The DAP assemblyman who is strongly against the initiative, argued that the plan was unsuitable to be carried out in Penang at the moment due to the narrow sidewalks which will leave pedestrians with no space to walk it cyclists are also using the same paths.

“If we make pedestrians walkways accessible for cyclists, pedestrians won’t have a place to walk especially if motorbikes might also start a culture of riding on sidewalks,” she told Malay Mail Online.

She predicted motorcyclists will also start using these pathways, which will endanger pedestrians especially the elderly, people with disability and children as they will be unable to avoid oncoming cyclists.

“Once motorbikes and cyclists start a culture of riding on sidewalks, it will take a lot of enforcement, effort and public education to change behaviour and prioritise pedestrians,” she said.

Yap said once cyclists are told they are allowed on pathways, they may be confused on which were to be shared and which not; and in the end, will just use all including those reserved for pedestrians.

She proposed that the left lanes of roads be widened and designated for motorbikes and cyclists instead.

“At the moment, our roads are designed for cars, not for motorbikes, cyclists or pedestrians,” she said, noting that many of the current roads are narrower than the standard guidelines.

She stressed on the need for a review and redesign of road intersections by the council’s traffic engineers, pointing out that they catered more to vehicles than pedestrians.

Though shared pathways have been implemented in Australia and Japan, she said Japan tried to change it due to collisions involving pedestrians and cyclists but weren’t able to do so due to protests by the cyclists.

“It is different in Australia, the cyclists have the proper etiquette and they know to get down from their bicycle and walk when they came across pedestrians but here, we don’t have such etiquette, in fact, here cyclists might try to squeeze by pedestrians without stopping,” she said.

She said the only way to encourage cycling is to review the detailed design and safety of intersections, and improve the condition and connectivity of small roads.

“We should not prioritise straight and main roads for cars, but look at intersections and small roads for cyclists and pedestrians,” she said.

Activist Daniel Soon concurred with Yap and said the council needed to first put strict rules and enforcement in place, upgrade the infrastructure and put a speed limit for bicycles before implementing it.

“There must be some kind of rules in shared pathways that cyclists must abide to because we must safeguard the pedestrians and visually impaired people won’t be able to see them coming,” the executive director of the St Nicholas Home for the visually impaired said.

He said the blind usually walk in the middle of walkways and won’t be able to dodge cyclists on the same shared pathway.

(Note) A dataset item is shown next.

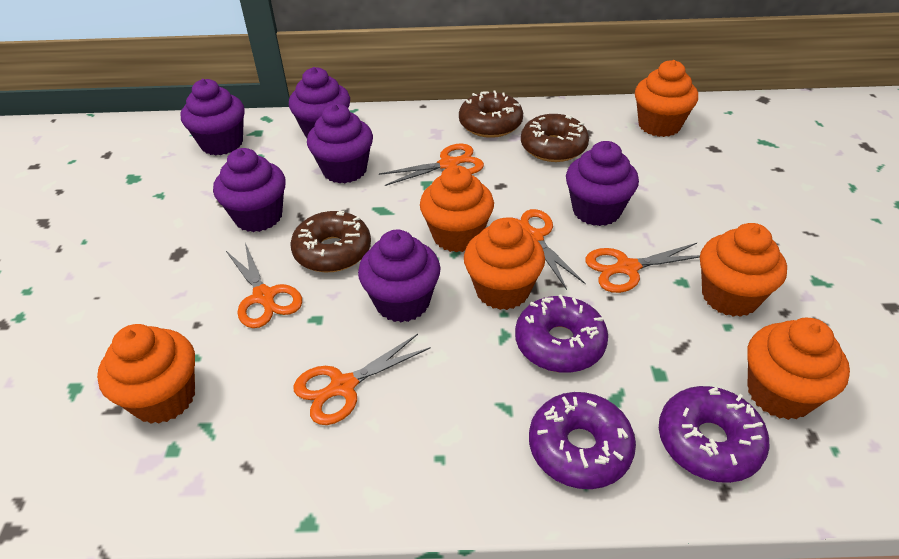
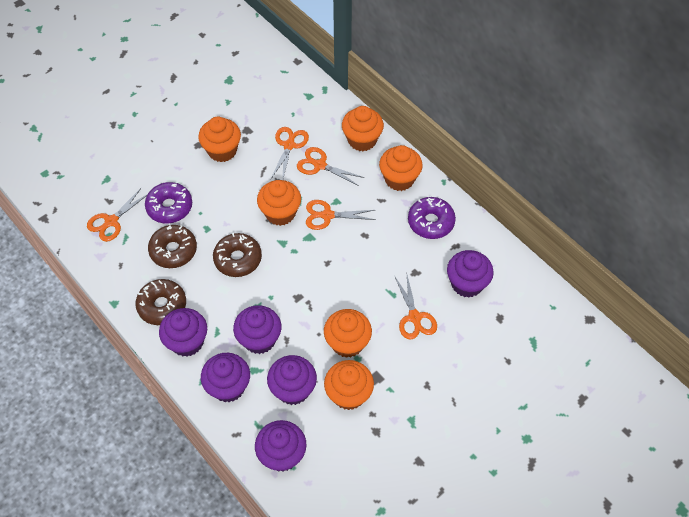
purple donut: 3 -> 2

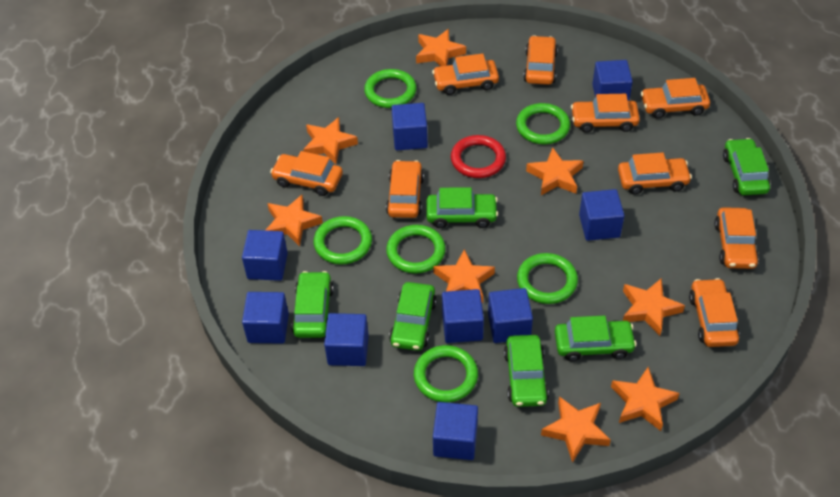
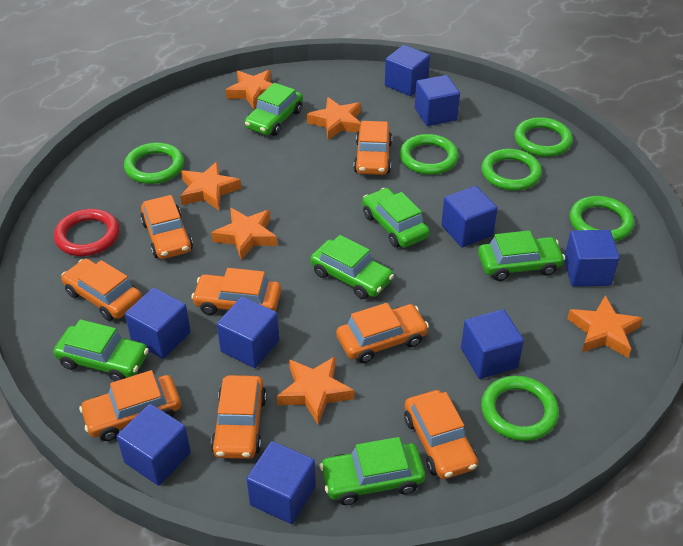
orange car: 9 -> 8
orange star: 8 -> 6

“I’m not saying it’s a bad idea but they need to come up with rules and also upgrade the infrastructure to put in lay-bys for cyclists to stop and allow pedestrians to walk first,” he said.

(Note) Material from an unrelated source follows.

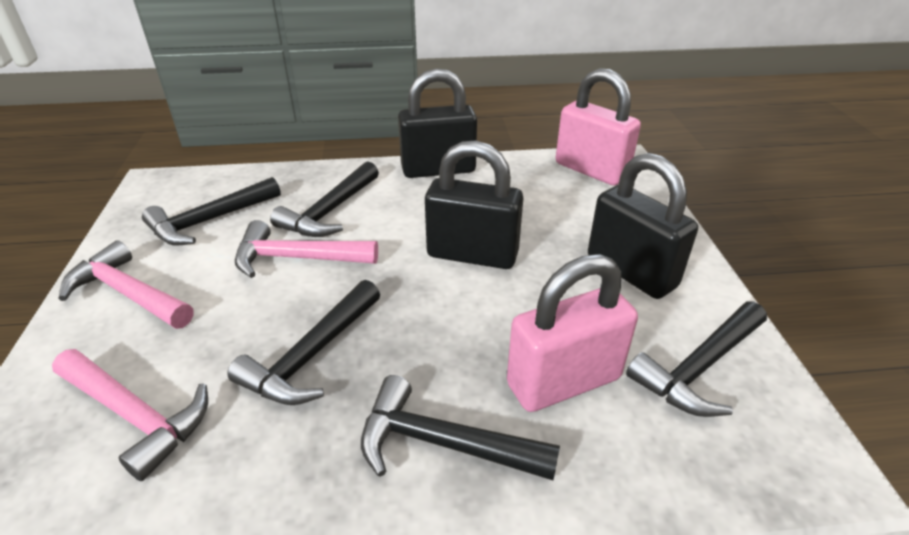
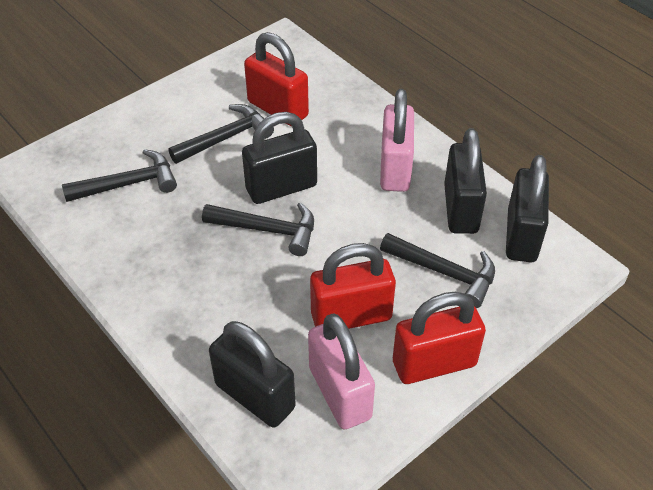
black hammer: 5 -> 4
black padlock: 3 -> 4
pink hammer: 3 -> 0
red padlock: 0 -> 3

Recently, several pathways around Komtar and along Jalan Masjid Kapitan Keling have been painted green to indicate these pathways as shared pathways for cyclists and pedestrians.

When contacted, MBPP infrastructure and traffic standing committee chairman Mohd Bakhtiar Wan Chik said the council already made a decision to implement shared pathways in June last year, before he was appointed as a councillor.

But with the mixed responses received by the council, all painting on the remaining pathways will be put on hold for now.

“We held an unofficial meeting yesterday and decided to leave those painted pathways there as a trial for three months pending feedback from the public about it,” he said.

Mohd Bakhtiar said 3m-wide pathways will be wide enough for pedestrians to share pathways while walkways that are less than 1.5m wide will not be designated as shared pathways.

The shared pathways plan is part of a bicycle lane masterplan that will allow cyclists to cycle from the Penang International Airport in Bayan Lepas down to Bayan Baru, Jelutong, parts of George Town, Jalan Sultan Ahmad Shah and then up to Straits Quay in Tanjung Tokong and Tanjung Bungah, he said.